In the early stages of a platform release, the key metric is the per-theater/screen average gross, not the total box office gross. Arthouse and independent films that garner high per-theater averages are seen as likely candidates for a successful wider release. A distributor using this release strategy must take care not to expand too quickly in the early stages to prevent the (limited) audience from being spread too thin, which would reduce the per-theater average and so cause the film to appear weaker.

===Awards season===
Platform releases are commonly used by studios and distributors seeking to position their films for awards success.
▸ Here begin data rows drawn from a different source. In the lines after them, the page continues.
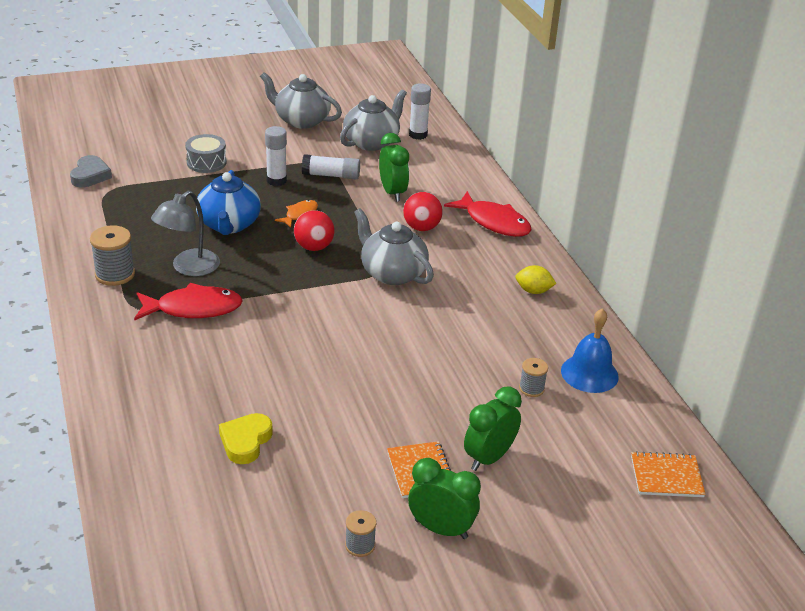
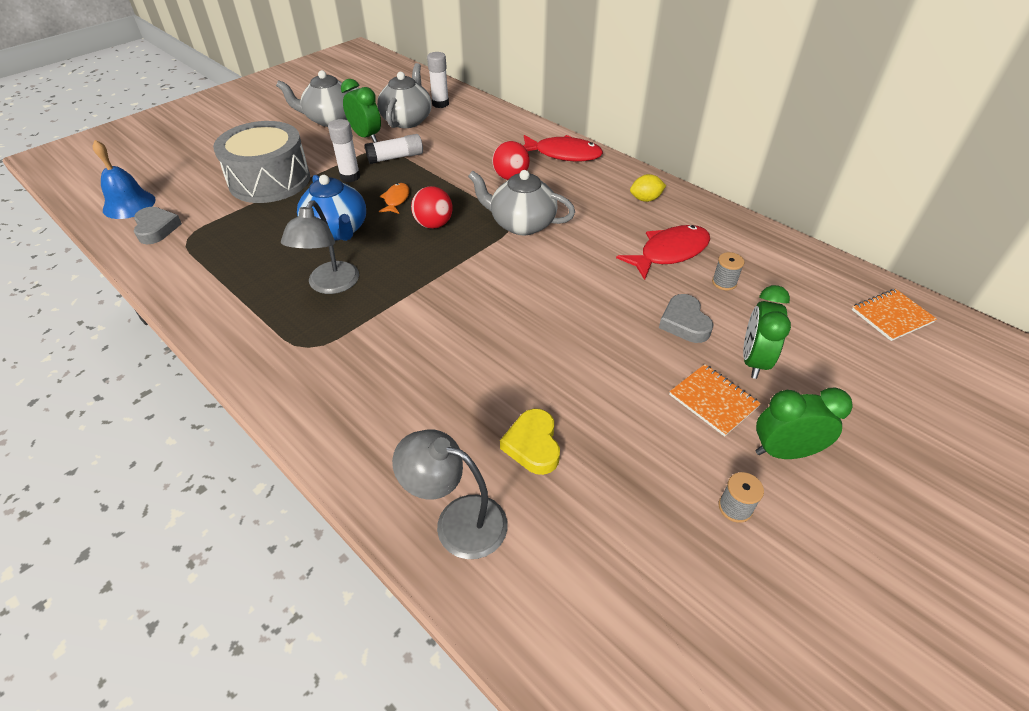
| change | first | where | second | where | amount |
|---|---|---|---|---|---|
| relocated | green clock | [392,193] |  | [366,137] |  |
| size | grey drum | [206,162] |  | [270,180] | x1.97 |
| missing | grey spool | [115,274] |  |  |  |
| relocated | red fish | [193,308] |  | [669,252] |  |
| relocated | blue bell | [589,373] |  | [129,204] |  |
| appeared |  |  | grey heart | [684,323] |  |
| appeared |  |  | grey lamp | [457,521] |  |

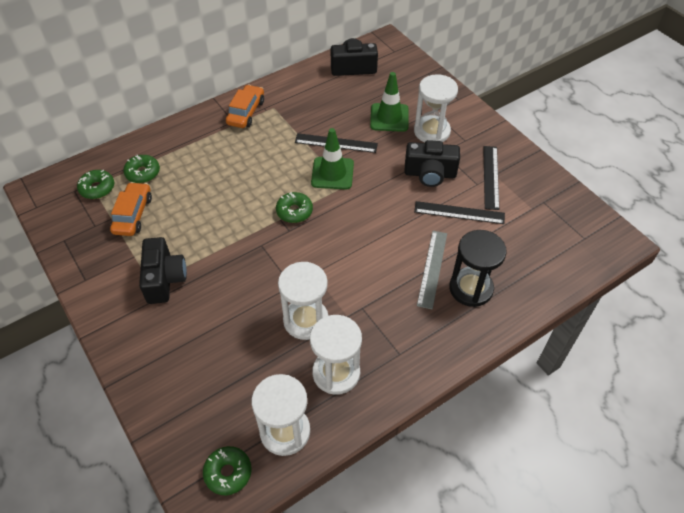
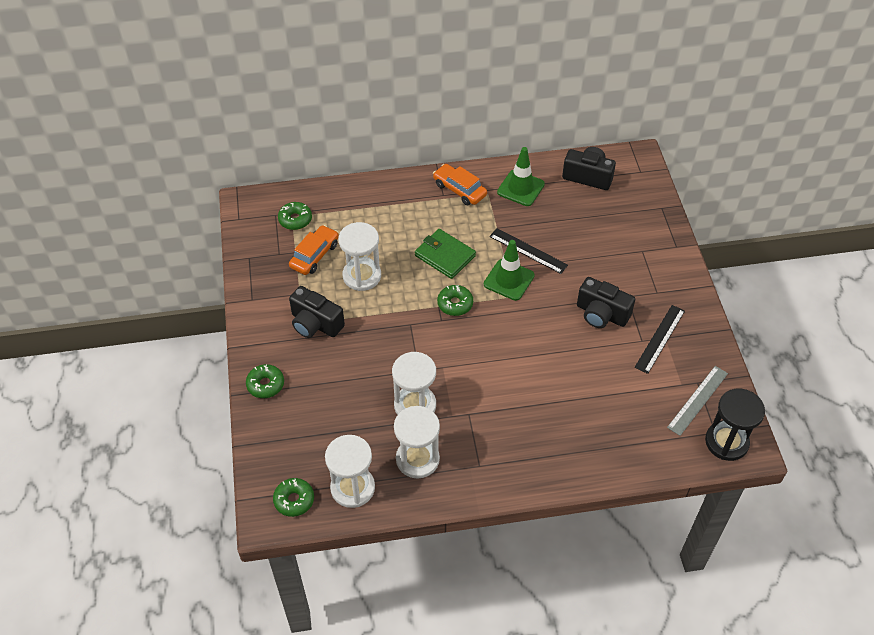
| change | first | where | second | where | amount |
|---|---|---|---|---|---|
| relocated | green traffic cone | [389,117] |  | [520,188] |  |
| relocated | white hourglass | [432,131] |  | [362,276] |  |
| spun | orange car | [246,112] |  | [459,189] | 90 degrees counterclockwise |
| relocated | green donut | [143,173] |  | [265,384] |  |
| missing | black ruler | [459,213] |  |  |  |
| relocated | black hourglass | [471,288] |  | [726,442] |  |
| relocated | grey ruler | [432,268] |  | [697,400] |  |
| spun | black camera | [164,279] |  | [315,324] | 105 degrees clockwise |
| appeared |  |  | green wallet | [445,256] |  |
These films are typically released in the largest markets first, with a gradual rollout depending on audience hype and interest. These releases are usually scheduled towards the end of the year to coincide with major awards events. When a film garners awards attention during this period, critical praise and strong word-of-mouth can translate into a higher per-screen average, and thus expansion to more theaters. Awards attention benefits films from smaller companies or distributors who do not have the larger budgets needed to spend on advertising.

==Criticism==
With streaming technology making films more accessible to audiences regardless of geographic location, the platform release strategy has been criticized as an outdated model as it limits specialty films to metropolitan areas.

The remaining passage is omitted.